本来なら夏場にかけては調整局面が続き、新高値に挑戦するのは秋以降と見る向きが多く、ヘッジファンドなども買いのポジションを減らし、夏場にかけての下落局面で買い戻す方針のところが多かった。それだけに5月14日に$566で底入れし戻りに転じたのには意外感が強かった。$800台乗せが秋までに実現する可能性は十分にある。
日本の株式市場で金相場に賭ける方法には選択肢は狭い。かねて「トリトンスクエア通信」で注目してきたのは住友金属鉱山(5713)とアサヒブリテック(5855)である。

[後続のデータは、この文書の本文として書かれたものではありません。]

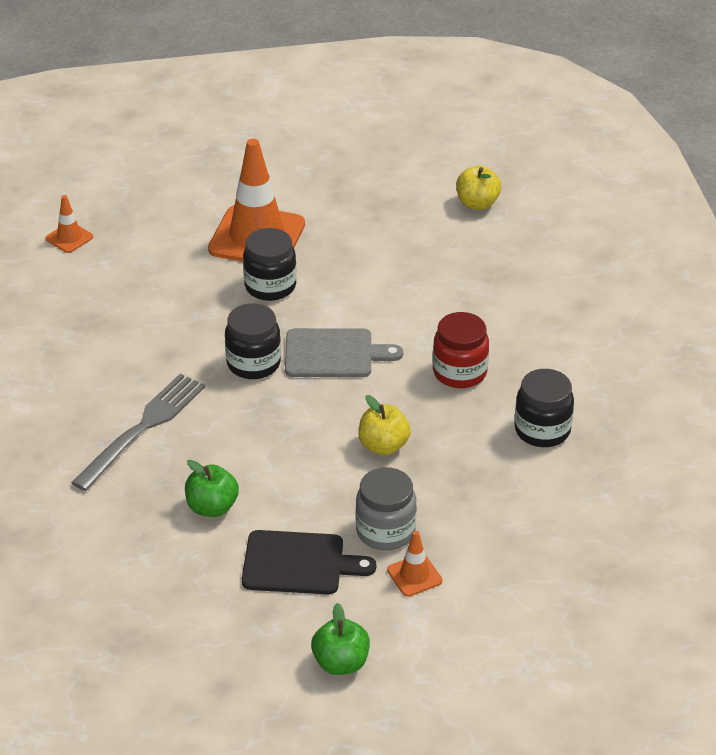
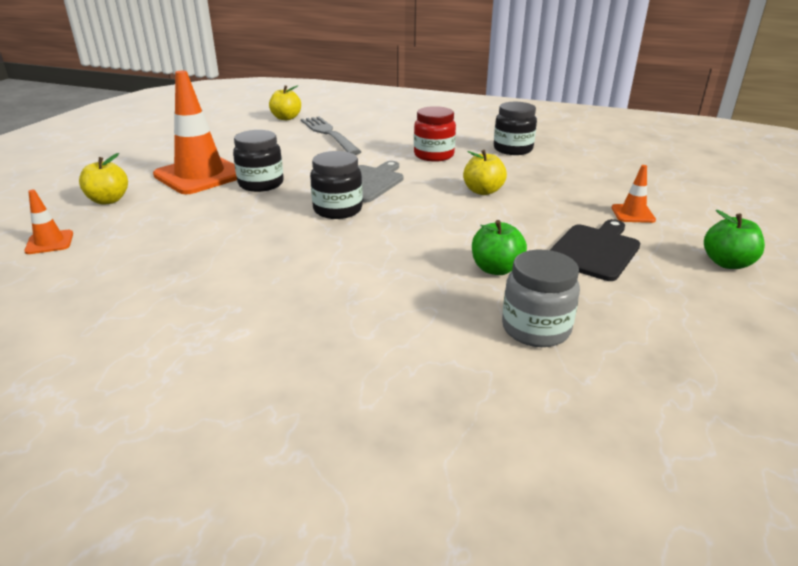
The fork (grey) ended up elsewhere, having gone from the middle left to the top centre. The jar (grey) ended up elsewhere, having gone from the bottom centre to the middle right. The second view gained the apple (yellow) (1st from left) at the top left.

アサヒブリテックが先週、第1四半期の決算を発表した。早くも大幅な増額修正である。
2007年3月期は売上げが730億円→820億円、経常利益は38億円→49億円にそれぞれ増額した。わずか3ヵ月での修正にしてはその幅が多きい。同社は金、銀、プラチナなど貴金属のリサイクルの回収というビジネスモデル。それに最近は液晶テレビなどフラットパネルのインジウムのリサイクルが大きな柱になってきた。東京市場では数少ない貴金属、稀少金属の相場関連である。
外人の持ち株比率も昨年はじめの6.5%から20%近くに上昇した。
昨年も業績は3回にわたって増額した。